C’est un voyage au cœur d’une œuvre minimaliste, féminine, empreinte de délicatesse et de mythologie que nous propose le travail de gravure d’Alix Aulagnier, jeune artiste parisienne de 24 ans.
Dotée d’une fibre artistique depuis son plus jeune âge, elle grandit crayon en main et apprend les bases du dessin dans l’atelier d’une artiste de son voisinage. Elle se forme ensuite en classe préparatoire artistique où elle découvre la gravure à la pointe-sèche lors d’un atelier qui la bouleverse. A l’École Boulle, elle se passionne pour l’étude d’après modèle vivant. Cela fait maintenant deux ans que la pratique de la gravure est son mode d’expression artistique et qu’elle s’y consacre en développant sa propre esthétique, ses propres sujets et motifs.

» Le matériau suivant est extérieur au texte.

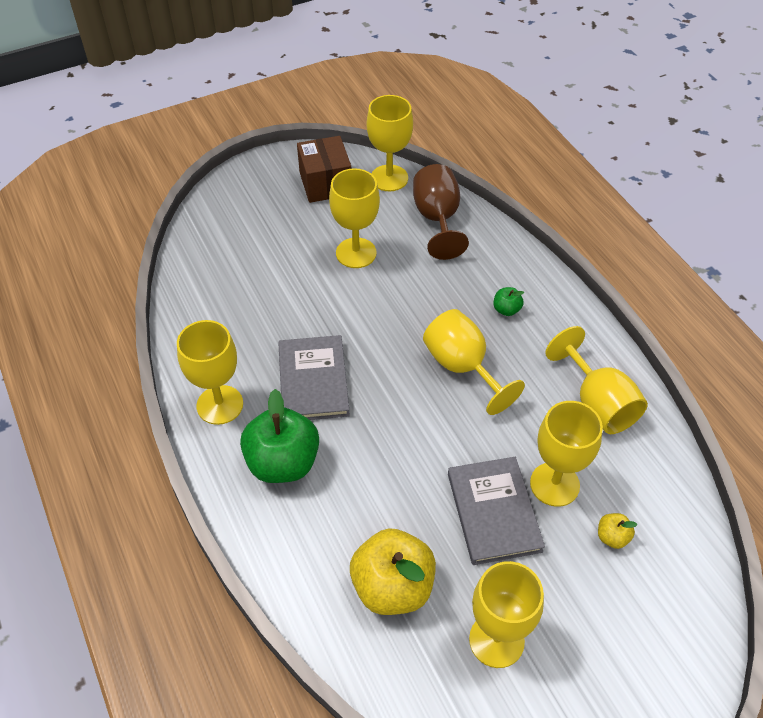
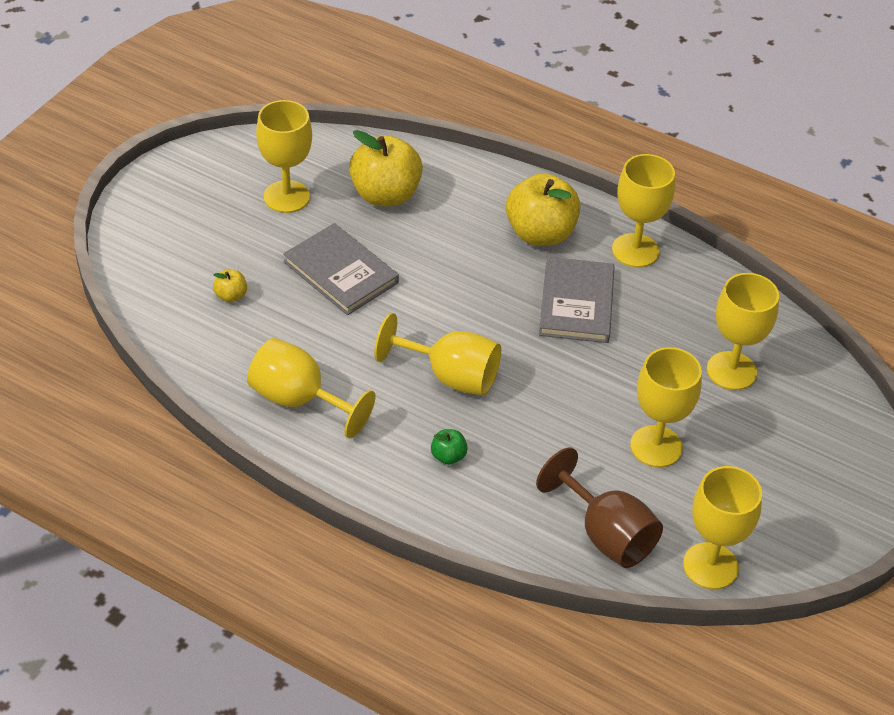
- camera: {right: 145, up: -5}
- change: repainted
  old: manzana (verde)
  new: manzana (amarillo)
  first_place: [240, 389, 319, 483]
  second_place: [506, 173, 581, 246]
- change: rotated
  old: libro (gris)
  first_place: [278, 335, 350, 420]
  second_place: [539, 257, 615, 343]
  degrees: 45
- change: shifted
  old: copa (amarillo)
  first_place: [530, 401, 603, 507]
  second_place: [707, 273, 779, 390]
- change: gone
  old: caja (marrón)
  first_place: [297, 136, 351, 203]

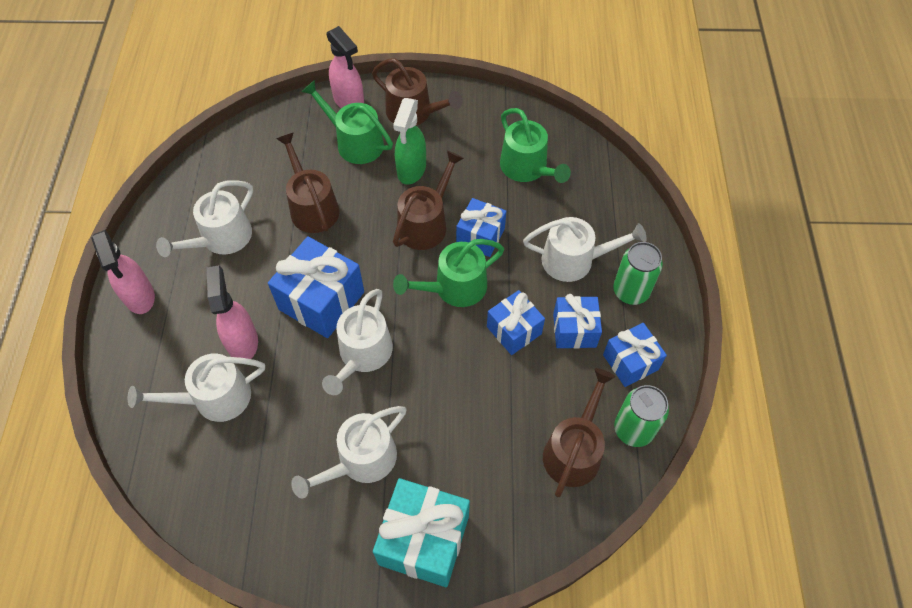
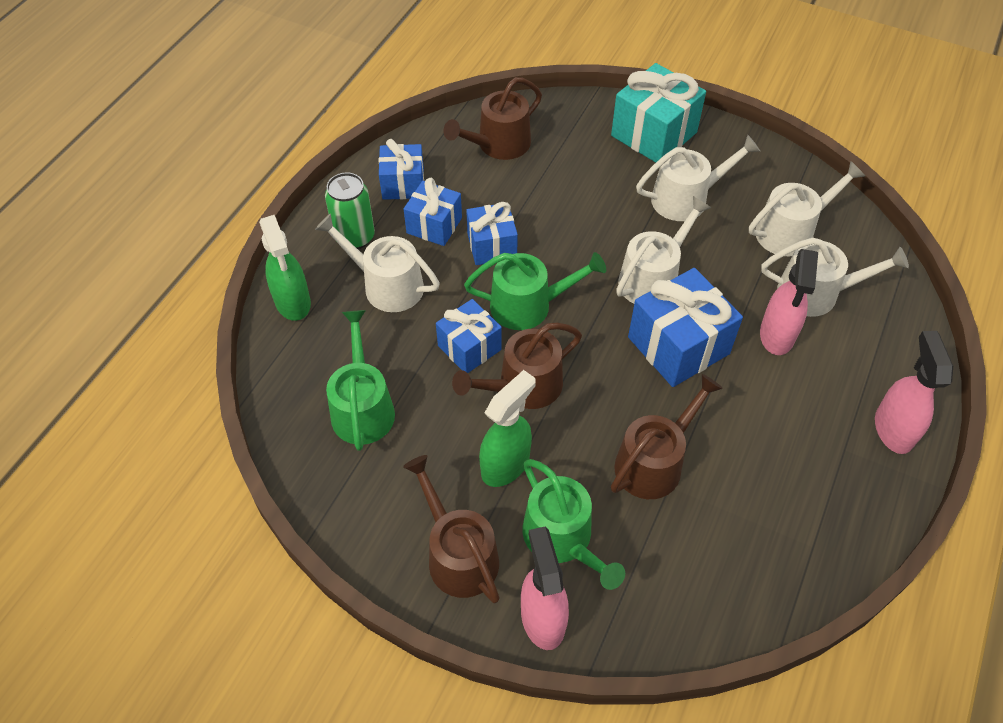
- camera: {right: -155, up: -5}
- change: new
  new: pulverizador (verde)
  second_place: [259, 215, 311, 321]
- change: rotated
  old: regadera (marrón)
  first_place: [276, 132, 339, 233]
  second_place: [611, 374, 723, 499]
  degrees: -135
- change: shifted
  old: regadera (blanco)
  first_place: [156, 180, 253, 257]
  second_place: [749, 161, 865, 256]
- change: gone
  old: lata (verde)
  first_place: [614, 385, 669, 447]

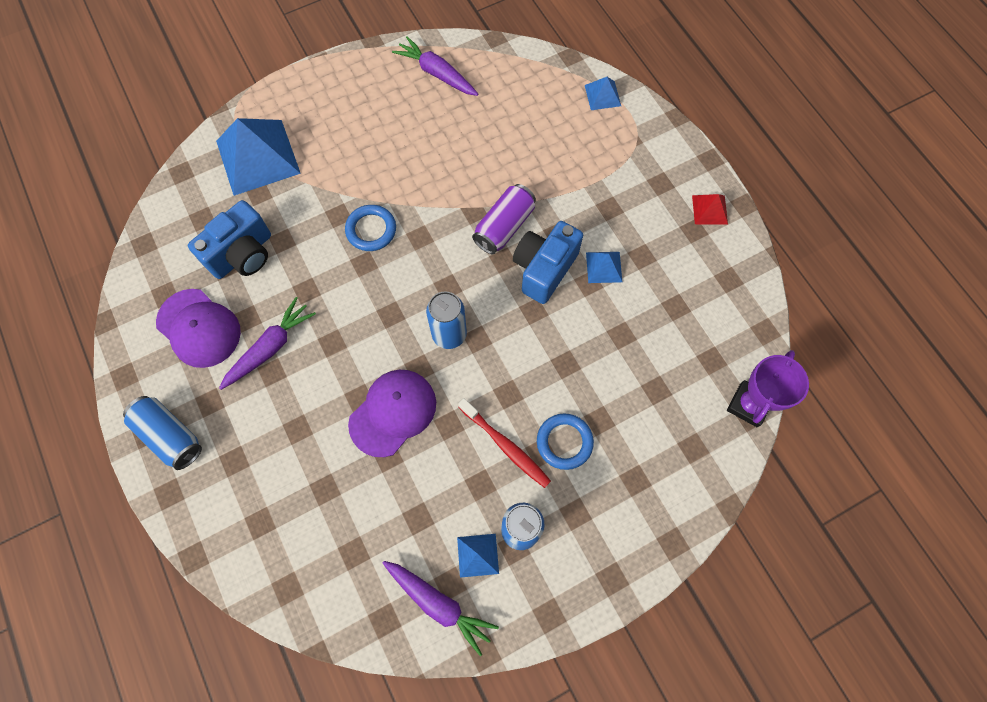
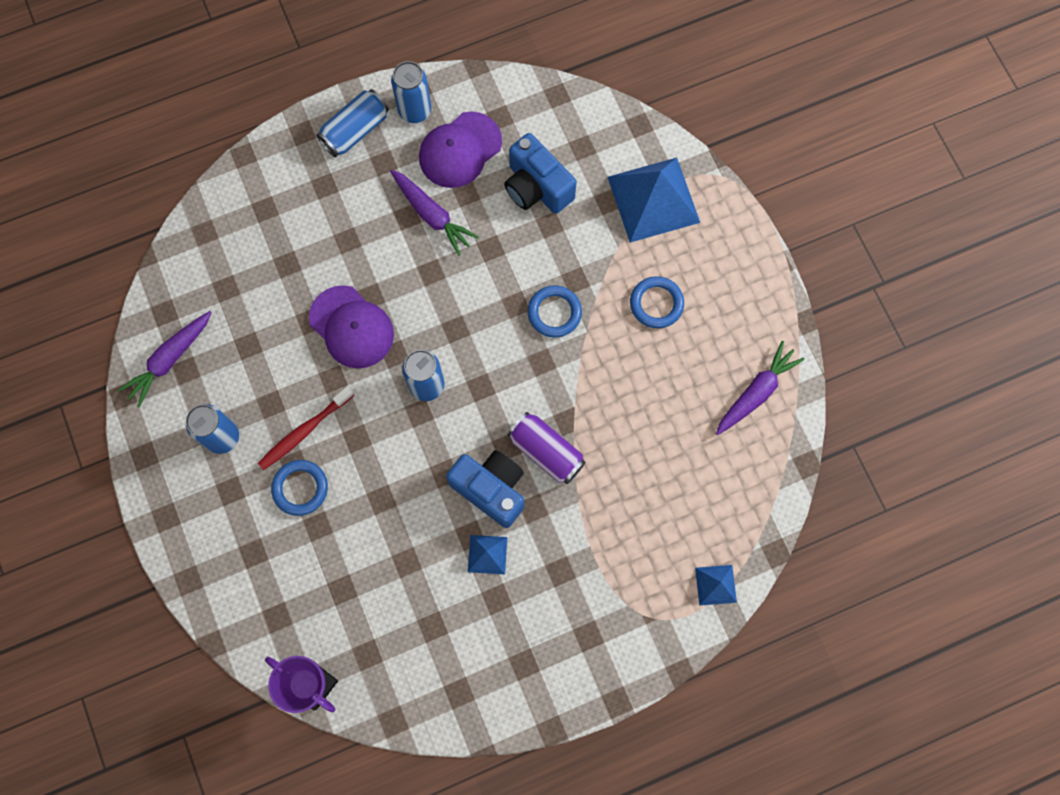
- camera: {right: 95, up: 5}
- change: new
  new: lata (azul)
  second_place: [391, 61, 431, 123]
- change: new
  new: anillo (azul)
  second_place: [630, 276, 684, 328]
- change: gone
  old: pirámide (azul)
  first_place: [457, 534, 499, 578]
- change: gone
  old: pirámide (rojo)
  first_place: [692, 194, 728, 225]

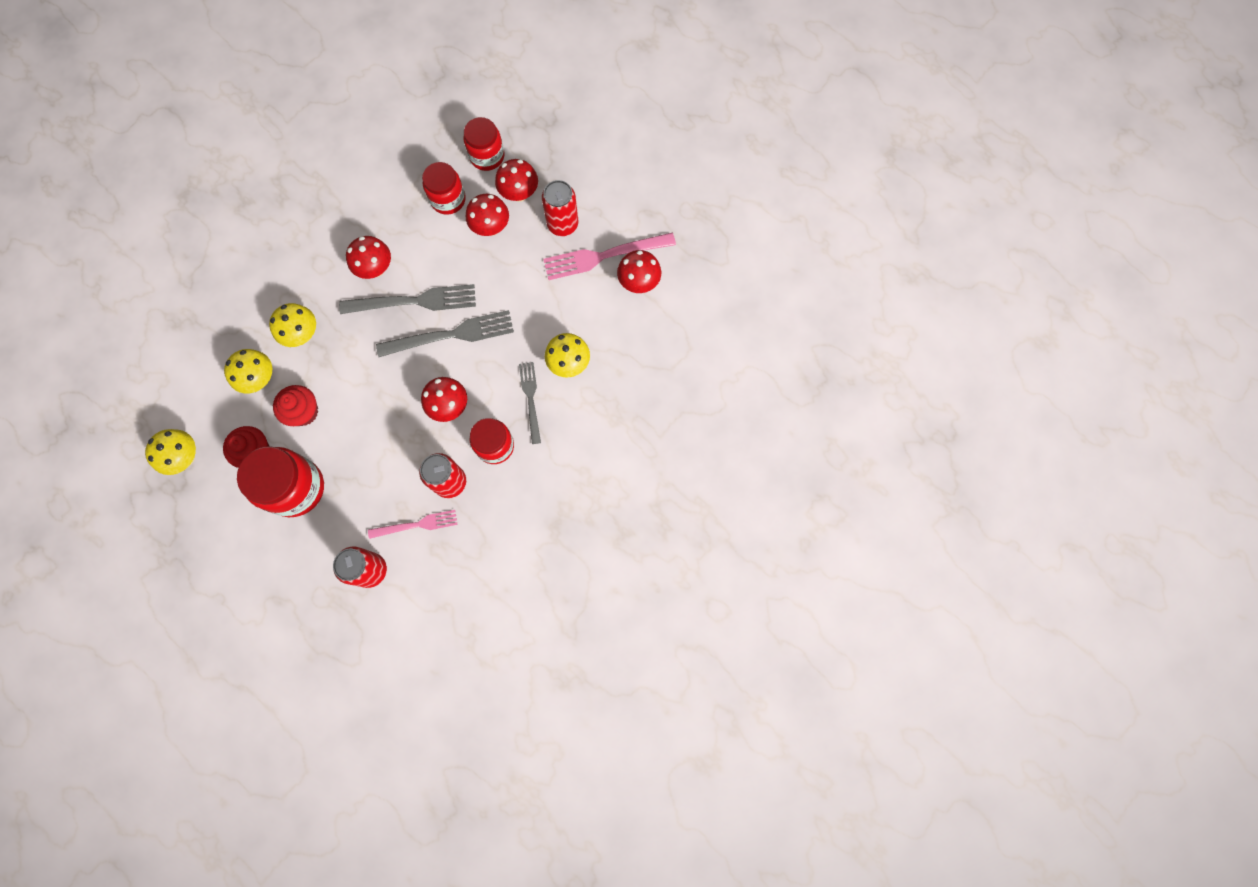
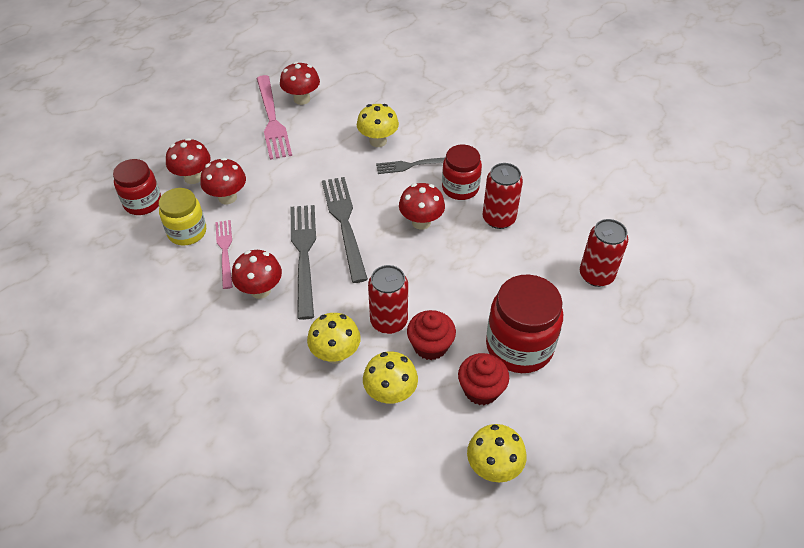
- camera: {right: -90, up: -25}
- change: repainted
  old: tarro (rojo)
  new: tarro (amarillo)
  first_place: [422, 162, 466, 215]
  second_place: [159, 188, 206, 245]
- change: shifted
  old: tenedor (rosa)
  first_place: [368, 510, 457, 539]
  second_place: [215, 220, 233, 289]
- change: shifted
  old: lata (rojo)
  first_place: [542, 180, 578, 236]
  second_place: [368, 265, 408, 334]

La gravure a séduit Alix par la possibilité qu’elle offre de pouvoir reproduire le dessin, qui se révèle ainsi par une vie multiple, s’inscrivant dans une certaine pérennité. Pour des raisons pratiques, Alix s’adonne principalement à la linogravure, technique économique et nécessitant peu d’espace. Toutefois, elle rêve de pouvoir un jour travailler la lithogravure et d’en explorer tant le travail de la matrice que le rendu unique.
Les formats qu’elle choisit, du A5 au A3, s’adaptent également à son environnement et à sa pratique et entrent en accord avec ses sujets délicats et l’atmosphère intimiste de son œuvre.
Animée depuis l’enfance par une passion pour la mythologie grecque, transcendée par un voyage initiatique en Grèce il y a 3 ans, Alix Aulagnier y puise son inspiration et notamment dans les figures féminines des mythes.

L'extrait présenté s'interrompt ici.